Per capire il suo particolare stile architettonico facciamo un passo indietro. L’Art Noveau nasce durante la Belle Ėpoque, ed è caratterizzata da linee curve astratte, dall’abbellimento di ogni aspetto della quotidianità, ricorrendo spesso all’artigianato locale: ecco, allora, le grandi vetrate per far entrare aria e luce, l’utilizzo di ferro e ghisa, con ringhiere che sono un profluvio di foglie, palme, rose, fiori, farfalle, frutti e bacche, ninfee. E, anche – non poteva essere diversamente – bachi da seta, i principali artefici della fortuna economica del padrone. Inutile dire che in questi decori, tanto raffinati, si sente, eccome!, l’influsso dell’arte giapponese, appena riscoperta.

A Villa Bernasconi si capovolge il significato di Museo. Il museo è la villa stessa e va goduta nella sua pienezza, anche perché chi vi entra viene trattato da ospite e può visitarla in lungo e in largo in piena libertà! Un luogo accogliente che propone un tuffo nel passato, con la scoperta della vita della famiglia del proprietario e della sua industria, attraverso sistemi interattivi e multimediali, grazie a istallazioni tecnologiche che fanno in modo che gli oggetti della casa possano parlare e “dialogare” con i visitatori.
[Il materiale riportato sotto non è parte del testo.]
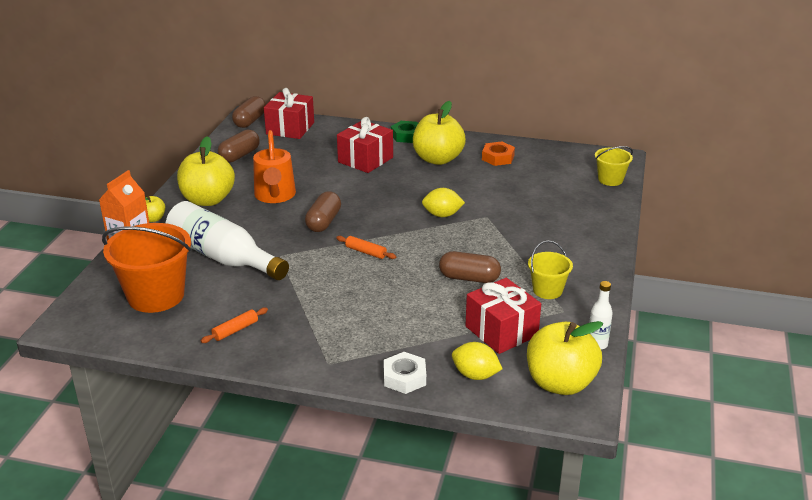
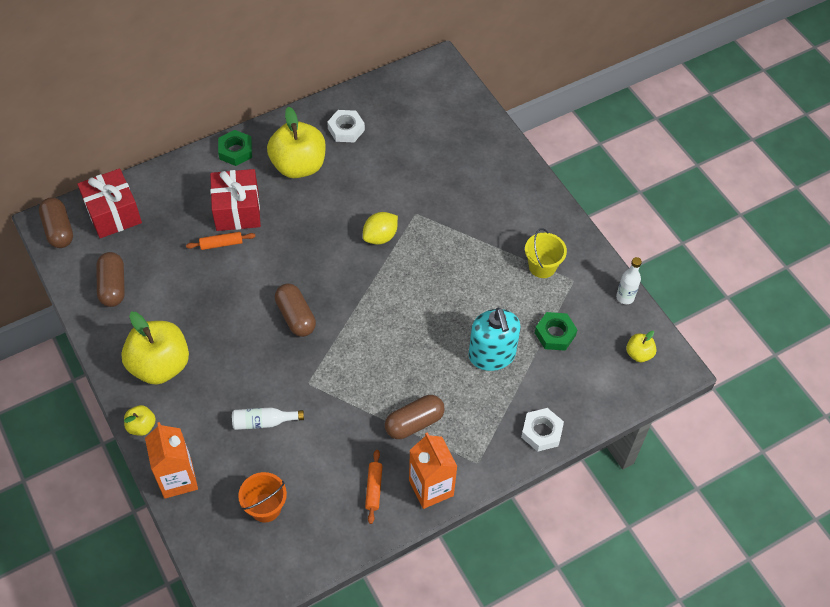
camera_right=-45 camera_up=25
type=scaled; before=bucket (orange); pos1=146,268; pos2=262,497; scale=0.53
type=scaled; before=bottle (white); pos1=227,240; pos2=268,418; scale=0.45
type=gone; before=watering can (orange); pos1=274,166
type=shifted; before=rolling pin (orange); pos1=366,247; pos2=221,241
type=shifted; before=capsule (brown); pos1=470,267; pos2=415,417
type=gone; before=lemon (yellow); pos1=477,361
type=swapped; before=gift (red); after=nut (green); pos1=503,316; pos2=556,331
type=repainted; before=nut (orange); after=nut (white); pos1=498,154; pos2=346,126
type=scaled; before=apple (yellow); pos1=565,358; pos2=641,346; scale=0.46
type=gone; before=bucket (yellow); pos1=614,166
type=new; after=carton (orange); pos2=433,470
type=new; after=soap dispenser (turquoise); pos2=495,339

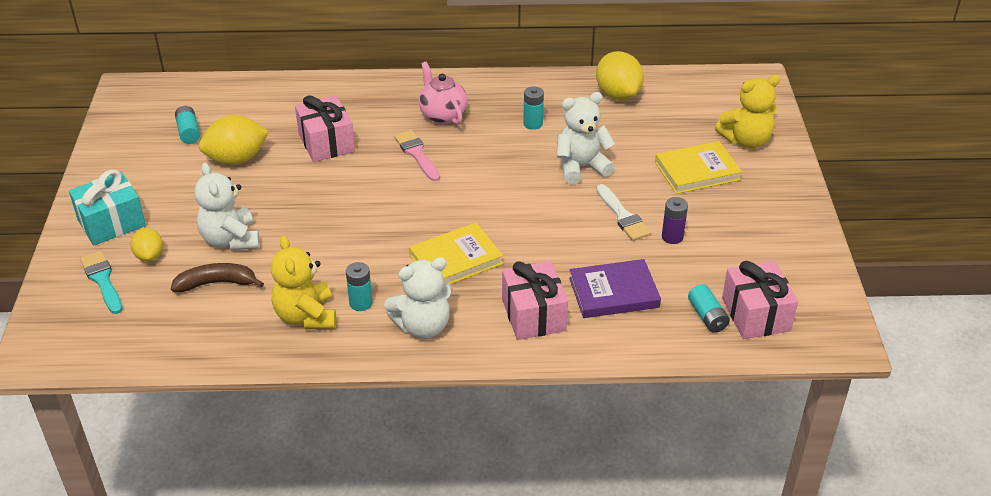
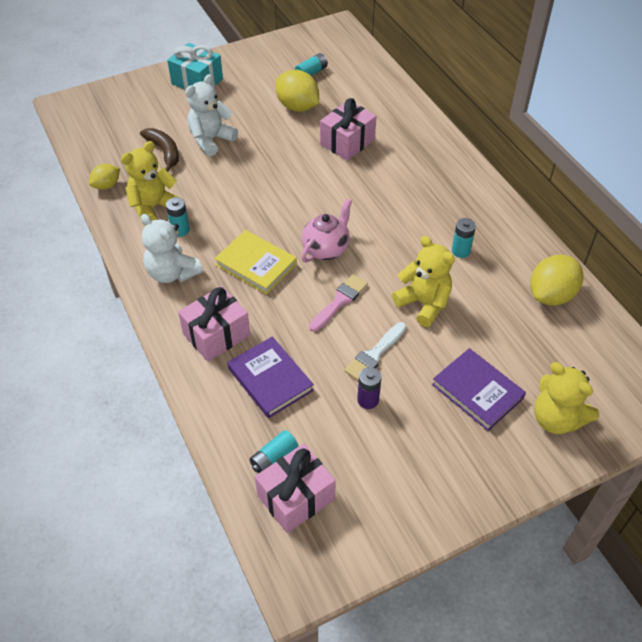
camera_right=65 camera_up=10
type=gone; before=brush (turquoise); pos1=101,282
type=shifted; before=lemon (yellow); pos1=147,244; pos2=104,177
type=shifted; before=brush (pink); pos1=417,156; pos2=338,303
type=shifted; before=teapot (pink); pos1=443,93; pos2=326,231
type=repainted; before=teddy bear (white); after=teddy bear (yellow); pos1=586,138; pos2=423,281
type=repainted; before=book (yellow); after=book (purple); pos1=698,167; pos2=479,389

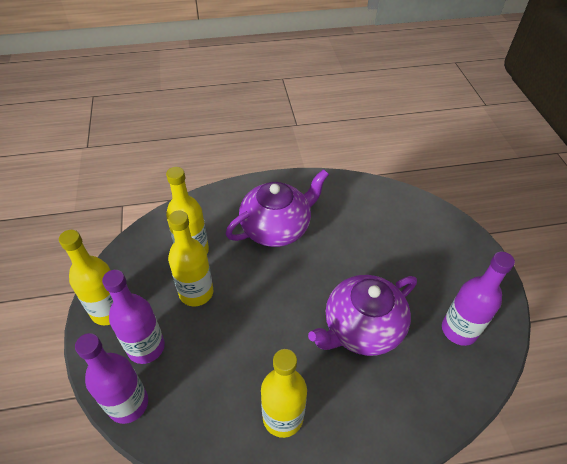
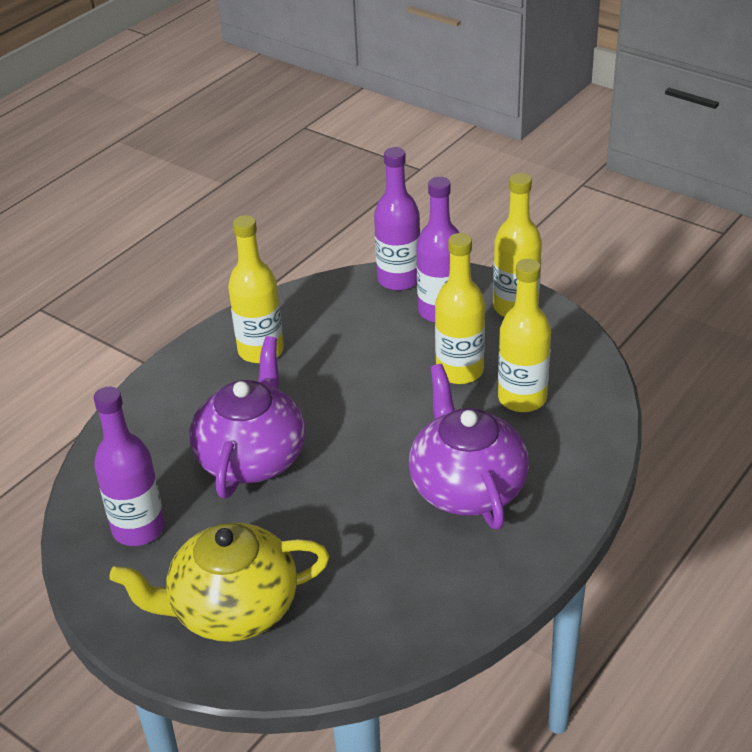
camera_right=140 camera_up=-10
type=rotated; before=teapot (purple); pos1=277,208; pos2=469,447; turn=150
type=new; after=teapot (yellow); pos2=219,582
Ma la Villa di volta in volta propone attività, iniziative diverse ed eventi collaterali, legati sempre alla musica, all’arte, all’artigianato e laboratori soprattutto dedicati ai più giovani. In questo periodo e fino al 16 febbraio 2020, ad esempio, sarà possibile ammirare l’esposizione di otto grandi manifesti realizzati da Marcello Dudovich, grande maestro della cartellonistica triestino.